The frequencies are given in fig. 6 and the data convention is "1" equals mark and "0" equals space.The final stage of the Transmitter section is the Transmit filter followed by the Transmit amplifier.
TRANSMITTER
The frequency response of the transmit filter is dependent upon the mode selected on the TRS, TXR1, TXR2 inputs. In all modes, the first filter section is a switched capacitor low-pass filter which limits the level of harmonics at its output. (This filter has a switching frequency response which provides optimum characteristics for each transmit frequency). For the 75 150 bauds receive mode and 600 1200 bauds transmit mode, the output of the switched capacitor low-pass filter is applied in turn, to an antialiasing filter, a switched capacitor high-pass filter and equaliser before passing through a smoothing filter, the output of which is the TXA pin. This suppresses receive band frequencies such that they do not appear at TXA.
For the 600 1200 bauds receive mode, the output of the switched capacitor low-pass filter is applied to a continous low-pass filter, in order to remove harmonics due to sampling, before outputting the signal on TXA.
receiver
The demodulation function of the receiver is based on the principle of frequency to voltage conversion. The receive section is shown in fig.4 and comprises an antialiasing prefilter, a receive amplifier, group delay equaliser, receive filter, limiter, demodulator, post-demodulator filter and slicer. The receive standard is set by the state of the TRS, TXR1 and TXR2 input.
The antialiasing prefilter is a continuous low-pass filter which prevents aliasing, due to the sampling nature of the receive filter and group delay equaliser, of high frequency components of the input signal at RXA.
The receive amplifier is of variable gain and its purpose is to maintain a suitable signal output level from the receive filter across the dynamic range of the input signal at RXA.

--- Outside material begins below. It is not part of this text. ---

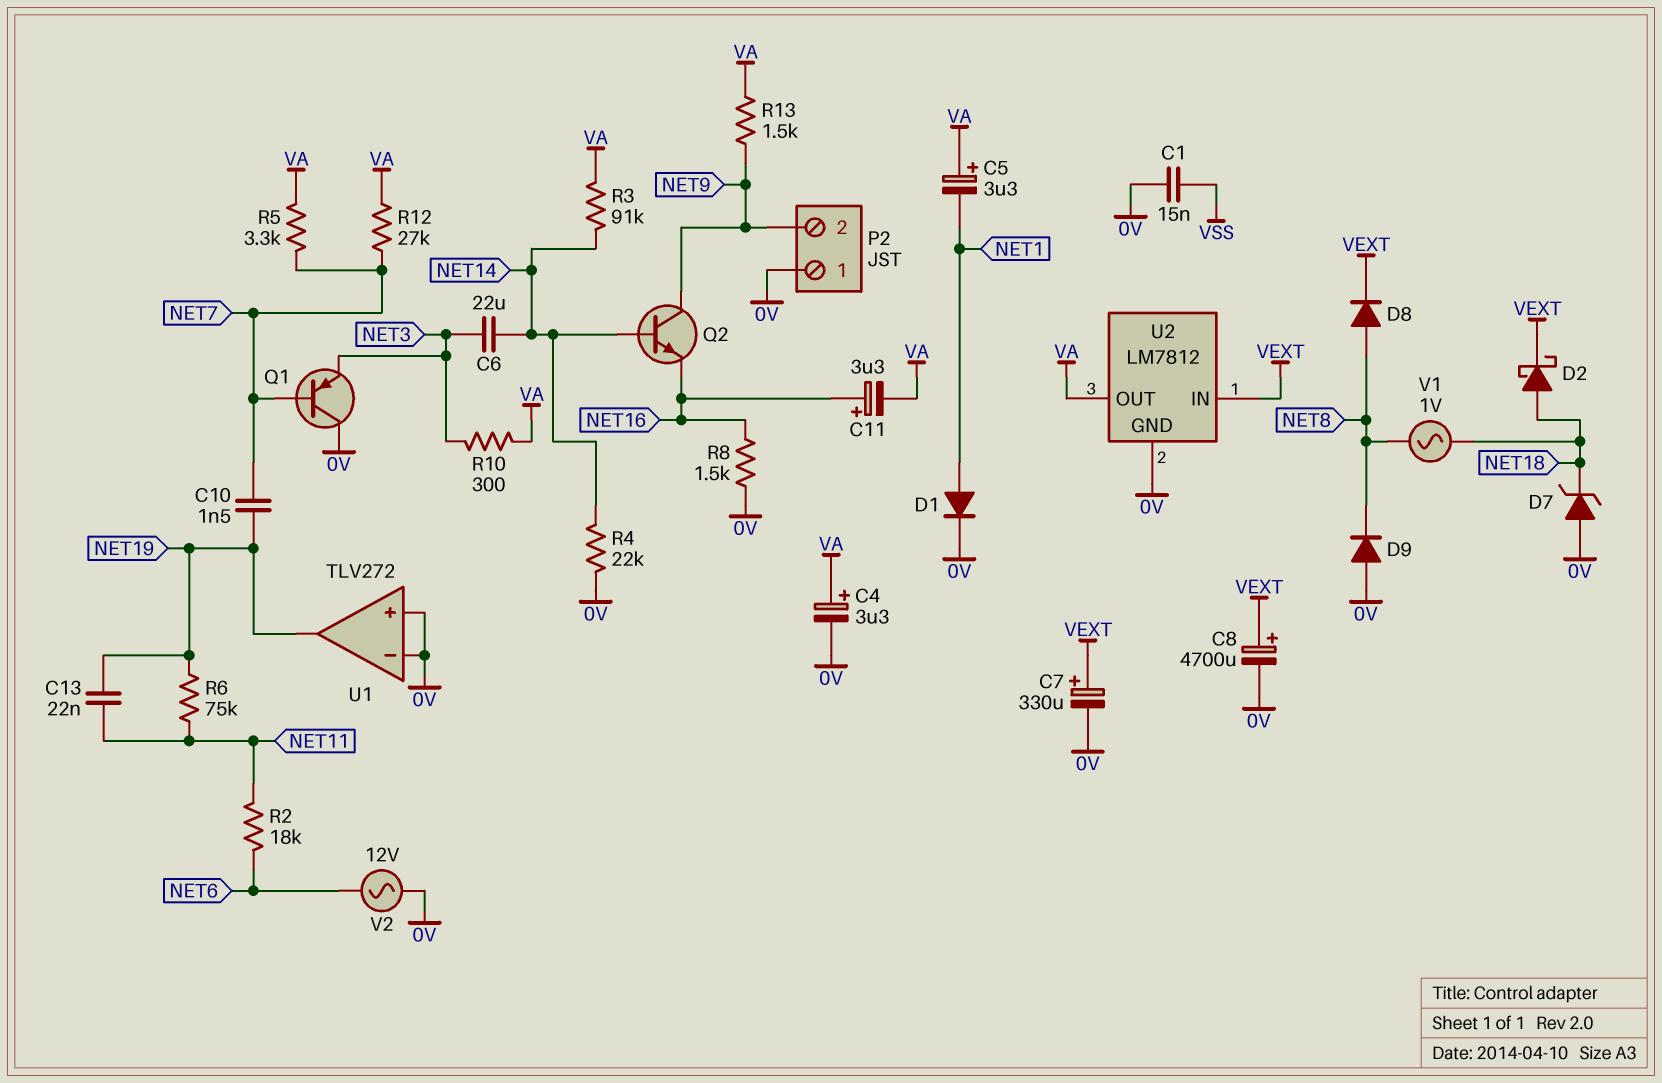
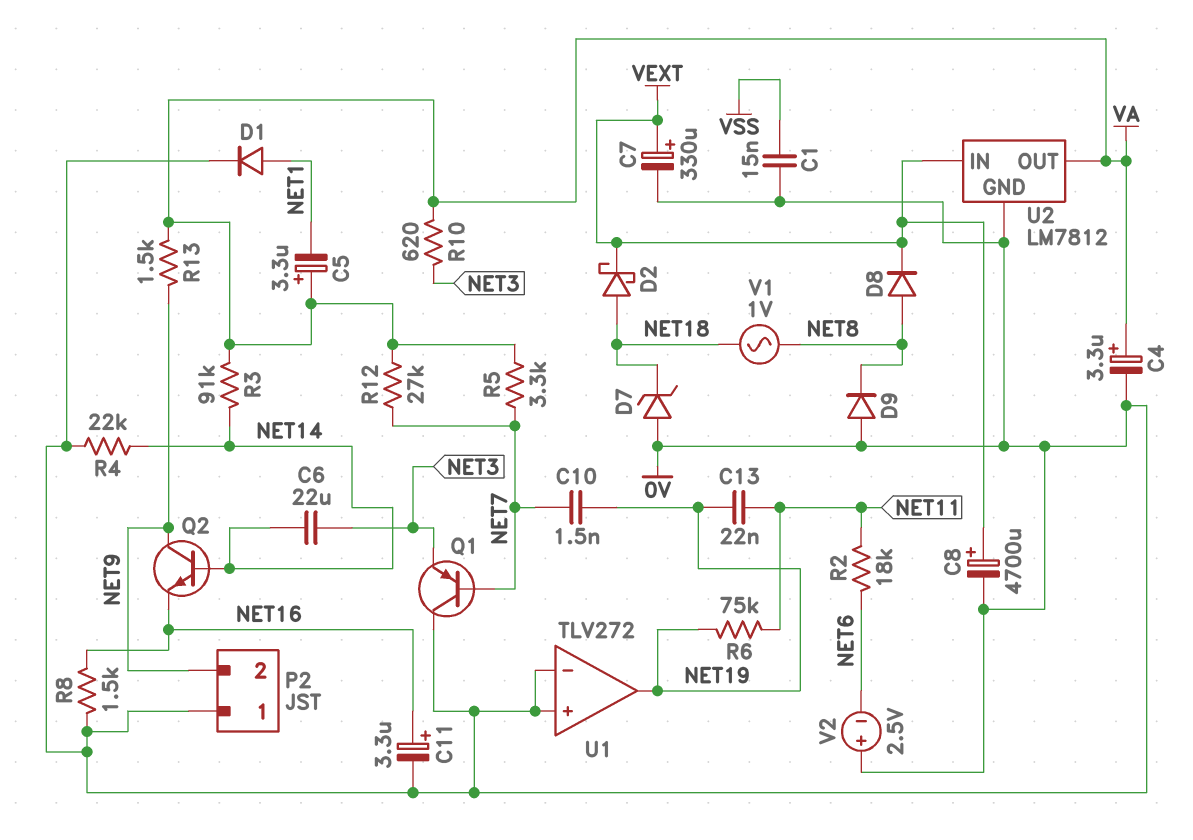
C11: 3.3uF (plus NET16, minus VA) -> 3.3uF (plus NET16, minus 0V)
R10: 300 (NET3, VA) -> 620 (NET3, VA)
V2: AC 12V (0V, NET6) -> 2.5V (plus 0V, minus NET6)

The receive filter is designed to limit the bandwidth of the signal presented to the demodulator, reducing out of band interference and also giving high rejection of backward channel frequencies which are typically present at much higher levels than the received signal.
The receive filter achieves this by taking the form of a single band-pass stage when in 5 75 150 bauds receive mode, but in the 600 1200 bauds receive mode an additional high-pass filter stage is placed ahead of it, thereby limiting the effect of the frequencies corresponding to the lower bit rates.
RECEIVER
The Group Delay Equalizer is a switched capacitor network which corrects for both phase and attenuation distortion introduced by the line and receive filter. The output from the Group Delay Equalizer is measured in order both to feedback to the receive amplifier for automatic gain control and to control the carrier detect flag (CDT).

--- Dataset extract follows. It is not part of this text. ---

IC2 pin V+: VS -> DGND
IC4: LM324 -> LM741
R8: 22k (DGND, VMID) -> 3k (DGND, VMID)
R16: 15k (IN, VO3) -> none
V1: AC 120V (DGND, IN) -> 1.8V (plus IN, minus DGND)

The limiter then converts this analogue signal into a squared FSK modulated signal which is then presented to the demodulator.
The demodulator, which is an edge triggered multivibrator, performs the frequency to voltage conversion which allows to extract the transmitted data from the modulated signal. The monostable triggers on both the positive and negative going edge of the limited signal, thus producing at its output, a stream of fixed lenght pulses at a frequency which is double that ot the limited input signal.

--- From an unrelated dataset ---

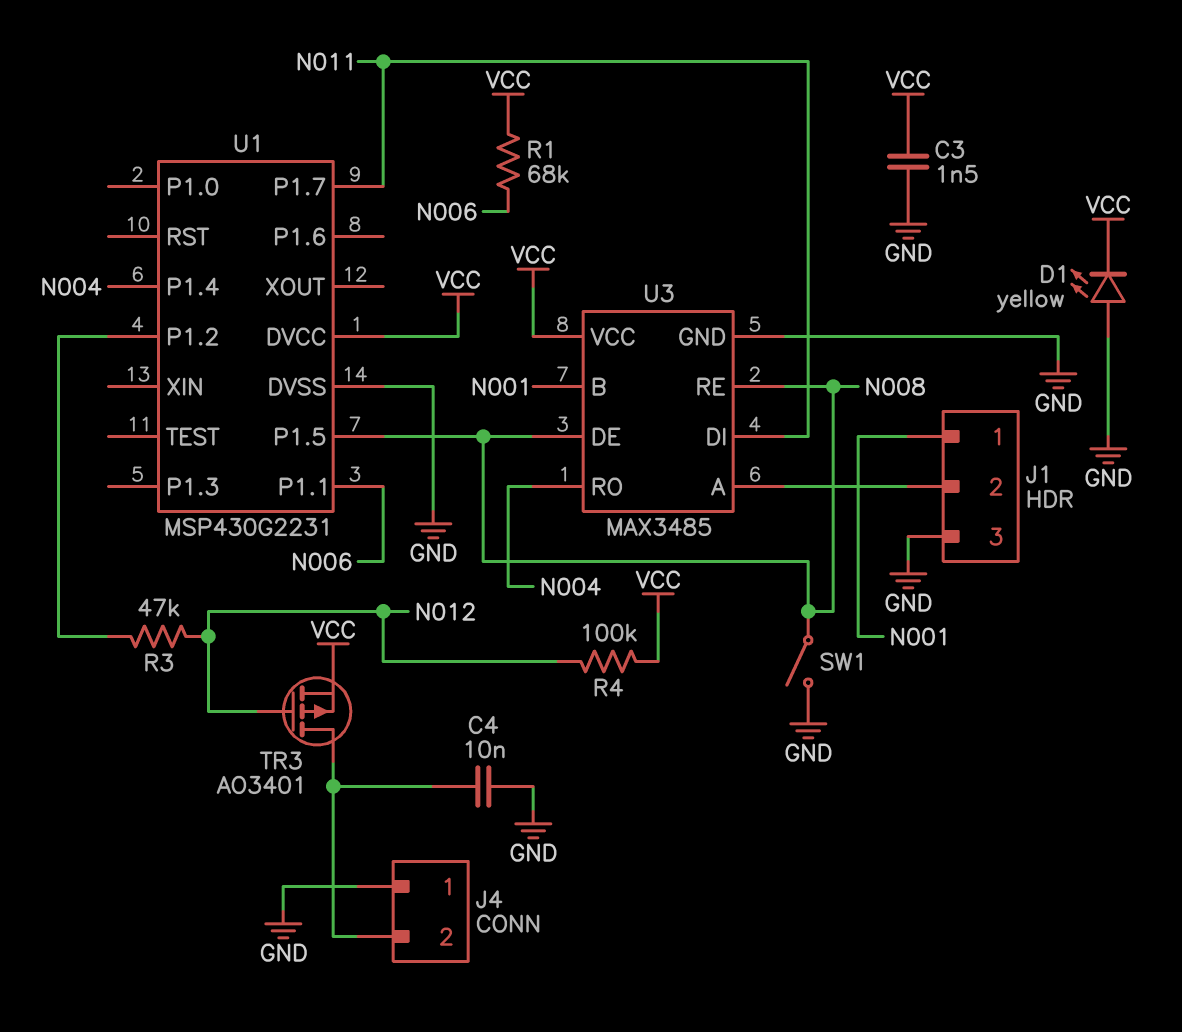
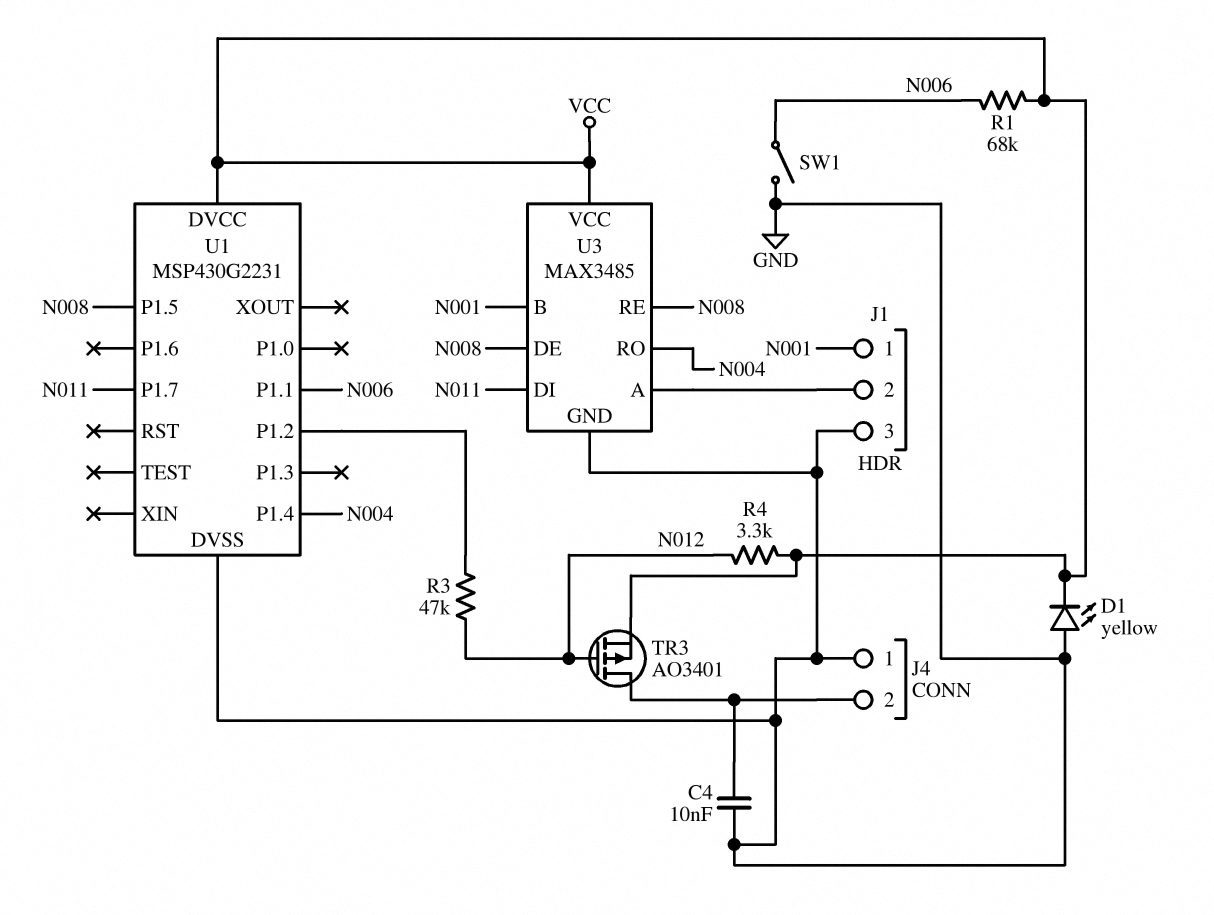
C3: 1.5nF (GND, VCC) -> none
R4: 100k (N012, VCC) -> 3.3k (N012, VCC)
SW1: switch (GND, N008) -> switch (GND, N006)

The dc component of this signal is inversely proportional to the received frequency and is extracted by a switched capacitor, low-pass, post demodulator filter.
The output analogue signal of the post demodulator filter must be converted into a binary signal by the slicer.
This is performed by a comparator whose reference and therefore decision threshold is externally set, by input, to the midpoint of the analogue signal. (The midpoint is defined as that level between the dc output level of a continuous mark frequency and the dc output level of a continuous space frequency).
This external adjustment on RXB also balances possible internal offsets. (for RXB adjustment procedure see page 4-15).
The output of the comparator is then available at the RXD output.
carrier detector
The carrier detect circuitry comprises an energy detector and digital delay. The energy detector and digital delay. The energy detector compares the total signal level at the output of the receive filter to an externally set threshold on the CDL pin. If there is a loss of carrier singal then CDT (carrier status flag) will not go low during a time delay fixed by the digital delay.
If, however this fixed time has elapsed and the carrier is still not present then CDT goes low and "carrier fail" is indicated.
The carrier detector also has a minimum 2 dbm hysteresis to avoid oscillations on CDT when the receive level is close to the carrier detect threshold.
timing and control
An on-chip oscillator runs from an external 4.4336 MHz PAL crystal connected between OSC1 and OSC2 or an external signal driving OSC1. A clock signal equal to 16 times the highest selected bit rate (transmit or receive) is available on the CSK pin.
The single supply implies that all analogue functions be referenced to an internally generated voltage. All analogue inputs and outputs must be a.c. coupled. or d.c. bias must be adapted.